Update: Alison has a great post on her blog about this story with some insight in to what a big cultural shift this has been for some in the newsroom
Alison Gow has just dropped me a tweet pointing me to a story on the Liverpool Daily Post website about the numbers of council workers going off sick.
The information for the story came via a website called What do they Know which facilitates the submission of Freedom of information requests by the public. What’s esspecially pleasing is that full credit is given to the site at the end of the article
How the figures were revealed
THE figures were released after a member of the public made a Freedom of Information request.
Stephen Gradwick used democracy website www.whatdotheyknow.com to submit the enquiry.
The original request, all letters and emails and the council’s response can be found at http://bit.ly/14Xm6
Great stuff and I hope a lot more people pitch in to the site and the other great offerings from MySociety
On a personal note, I should say that I’m a bit peeved that Alison and the team have got a story from the site. I’ve been using What do they know in the training I’ve been doing with Trinity Mirror journos and now my secret weapon to wake people up as the afternoon session drags is out!
6 Responses
Alison Gow
December 1st, 2008 at 1:27 am
1Since we only found out about the site thanks to your top training session, Andy, maybe we should have given you a joint byline
The site was an ace tip and I think it will also really drive the importance of linking for our newsroom team (after all, the more people who know about whatdotheyknow.com, the more potential stories we will hopefully start to find on it!)
digidickinson
December 1st, 2008 at 6:15 am
2Strictly behind the scenes me. What's great is that this shows the value of a journalist in the process. Picking through the hundreds of requests and seeing the story not just the raw data and information. Then taking the time to make it all stack up. It's a great job.
Paul
December 1st, 2008 at 10:33 am
3I'm amazed that this is newsworthy. Surely every single journalist worth their salt checks sites like whatdotheyknow.com. I've certainly got several page leads from it.

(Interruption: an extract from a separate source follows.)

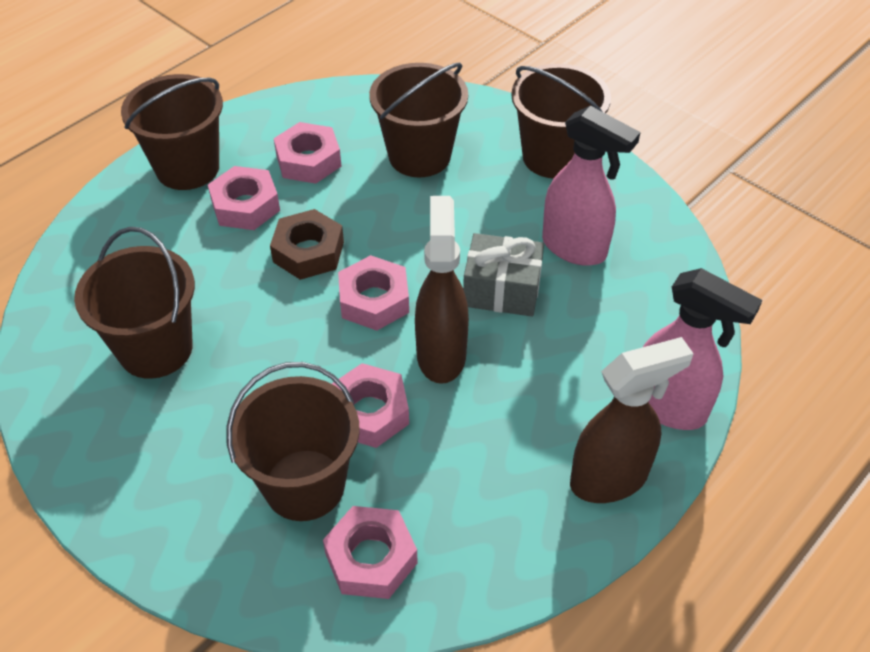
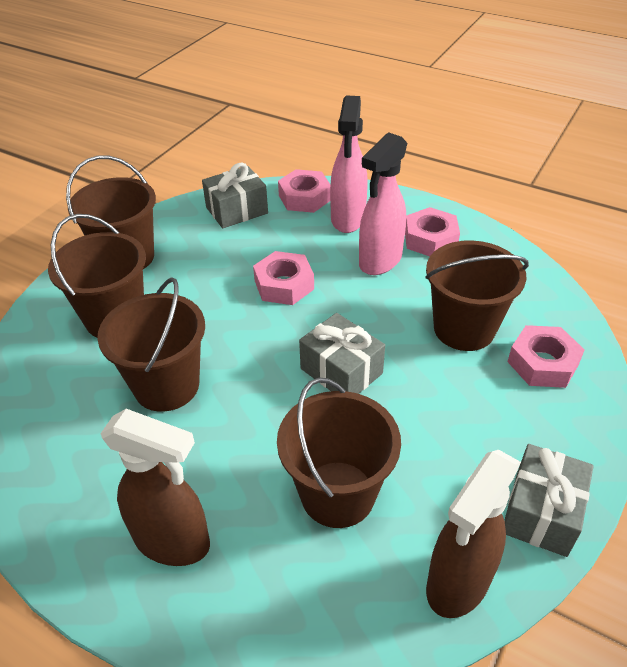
brown nut: 1 -> 0
grey gift: 1 -> 3
pink nut: 5 -> 4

Liverpool Daily Post scores scoop with reader’s FOI request | Journalism.co.uk Editors' Blog
December 1st, 2008 at 3:15 pm
4[...] (Thanks to Andy Dickinson for telling us about this) [...]
David
December 2nd, 2008 at 4:18 am
5In reply to Paul's comment, I would argue that the assumption that every journalist worth their salt should be checking sites such as whatdotheyknow.com is on one level spot on, but on another level, wrong.
I'm sure every journalist worth their salt is checking sites like whatdotheyknow.com – or similar sites – but they will all be placing different values on the worth of the sites they search. So some may write off whatdotheyknow.com after one go, others may hit the jackpot the first time and return again and again – as appears to be case with you.
I suppose the question I should ask now is did you, Paul, say where you got the stories from? If you did, all credit to you. If not, why not, and I would ask the same question of all those other journalists who don't openly mention sites which have assisted with their research.
digidickinson
December 2nd, 2008 at 10:52 am
6I would say that it is worthy of comment because most of the media would not acknowledge the use of this kind of resource at all when, as Alison points out, there is value there for everyone.
You say you've used it as a source of leads on several occasions. Did you credit the site as the source? If not then I think you're not being transparent and that isnt sustainable. Not crediting sources like this is a prime example of the 'lecture not conversation' attitude in the industry. Thats why the LDP piece is worthy of comment.
Every journalist worth their salt may be checking sites like this. But it will be every journalist who understands the changes in relationships between journo and audience will be more transparent, like the LDP, who will be best set to benefit.